Kate Chisholm

Sound check

Thank heavens for Chekhov!

issue 30 January 2010

Thank heavens for Chekhov! Master of the mundane, the boring monotony of daily life, the meaningless passage of time, he actually makes the random chaos, the pointless repetitions of day-to-day survival seem somehow rather beautiful. Or at least he helps us to realise that we’re all enduring the same feelings that life is useless and trivial and dull, so why worry. Just get on with it. 

Radios Three and Four have been giving us a feast of the Russian writer (born 150 years ago), with plays, features, monologues. It’s been the perfect antidote to this drabbest of all Januarys, now that the snow has gone leaving behind layers of grimy grit through which a few timid bulbs are struggling to peep. Chekhov’s plays and especially his short stories allow us to see that life’s meaning is to be found in the small things, not the big questions. It’s through the slow accretion of what at first seem trivial details that a person’s true character is revealed, that the latent meaning behind the play or story comes into sharply defined focus.

An intriguing Between the Ears, Saturday, on Radio Three (produced by John Goudie), takes us deep into the mystery of Chekhov’s dramatic magic. You may remember the strange, eerie, disturbing noise that suddenly galvanises the desultory conversation in the middle of The Cherry Orchard. Chekhov’s stage instruction is quite precise. It’s a sultry summer’s evening and the family are all sitting on the verandah deep in thought, silent apart from the low muttering of one of the servants from inside the house. ‘Suddenly a distant sound is heard. It seems to come from the sky and is the sound of a breaking string, dying away slowly and sadly.’
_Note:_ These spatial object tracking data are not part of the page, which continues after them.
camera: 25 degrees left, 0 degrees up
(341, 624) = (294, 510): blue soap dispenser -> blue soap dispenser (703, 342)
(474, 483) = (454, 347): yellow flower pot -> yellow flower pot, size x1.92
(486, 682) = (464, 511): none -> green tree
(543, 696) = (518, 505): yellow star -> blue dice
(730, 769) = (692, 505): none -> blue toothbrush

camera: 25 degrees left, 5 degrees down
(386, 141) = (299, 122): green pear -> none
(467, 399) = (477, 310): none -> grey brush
How, though, do you recreate the sound of that breaking string? Is Chekhov literally asking for a stagehand to break a violin or guitar string offstage in front of a microphone to amplify the sound through the auditorium, or is it meant to be a metaphor for something much more profound — the presage of what is to come not just for the family as the orchard is sold, but also for Russia itself on the brink of revolution? (The play was first produced in Moscow in 1904; a year later there would be uprisings in St Petersburg and Sebastopol.)

As we heard from one of the contributors to the programme, we may think that theatre, unlike radio, is a visual experience, but actually it’s the ear which is ‘the place in which a suggestion from the stage can trigger a unique and vivid picture in the mind’. Chekhov uses this single sound, perhaps ten seconds long, to express the whole meaning of his play.
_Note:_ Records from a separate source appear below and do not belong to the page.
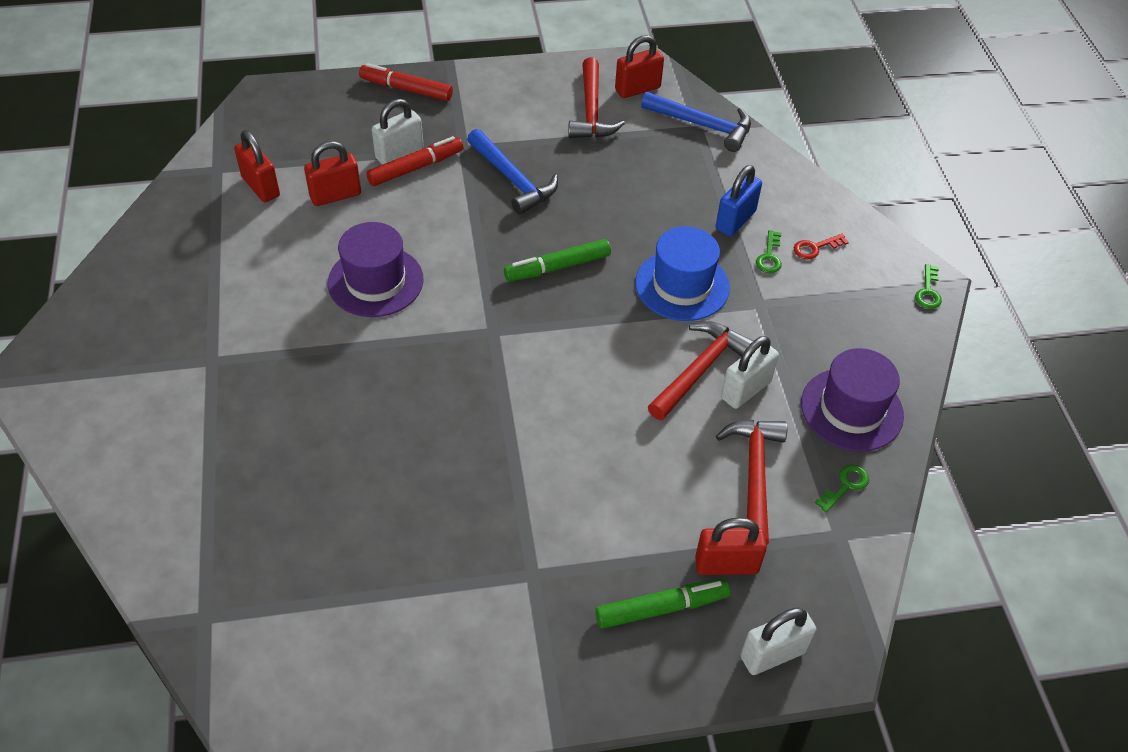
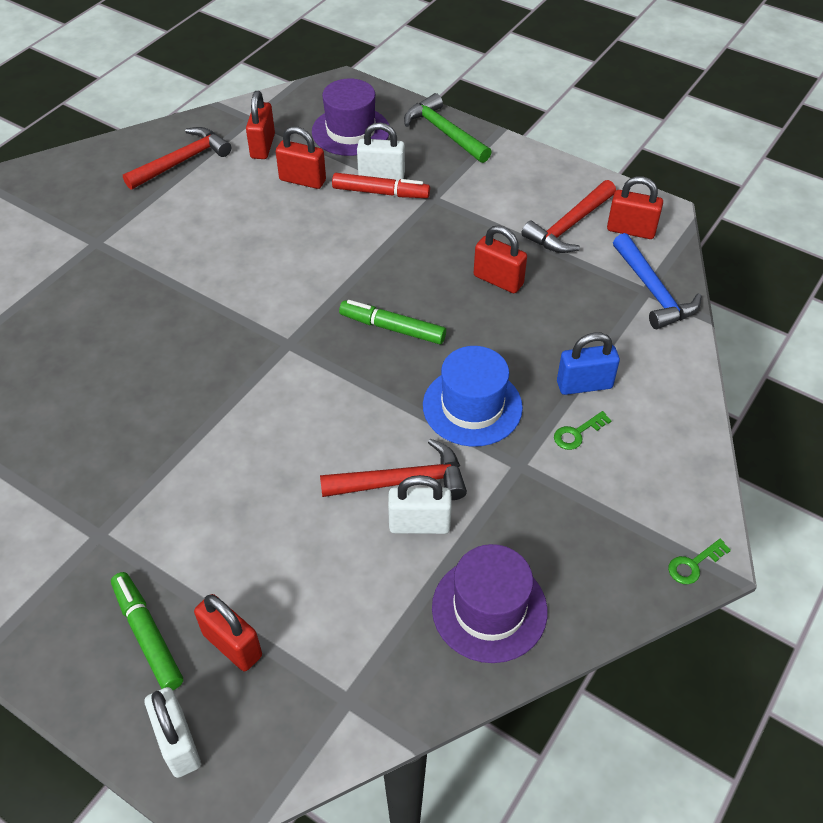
camera: 45 degrees right, 0 degrees up
(375, 281) = (255, 256): purple hat -> purple hat (350, 131)
(406, 89) = (444, 132): red marker -> green hammer
(513, 180) = (440, 243): blue hammer -> none
(590, 182) = (498, 280): none -> red padlock
(661, 608) = (148, 635): green marker -> green marker turned 150 degrees counterclockwise
(754, 475) = (341, 595): red hammer -> red hammer (182, 161)
(772, 654) = (178, 743): white padlock -> white padlock turned 45 degrees clockwise
(815, 248) = (629, 454): red key -> none
(845, 485) = (403, 665): green key -> none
Radio Three posed the Chekhov Challenge to an electronic musician, Leafcutter John, who took us through his efforts to come up with a sound that would both startle and echo, shock and resonate. Meanwhile we heard how it had sounded in a 1970s radio broadcast of the play when the Radiophonic Workshop had been called in to assist. The result was rather disappointing — more Doctor Who than Stanislavsky. Without the now-disbanded workshop to help, Leafcutter John layered together sounds created from twisting the green parts of a leek, snapping an old acoustic guitar string, rustling tin foil, playing a few chords on the violin, and recording rumbling thunder and twittering blackbirds from his house in Stamford Hill.

The result was a long way away from Chekhov’s Russian steppe, but the programme was a fascinating dissection of what makes up the sounds we so often take for granted around us. In its careful layering of detail, Chekhov could be found.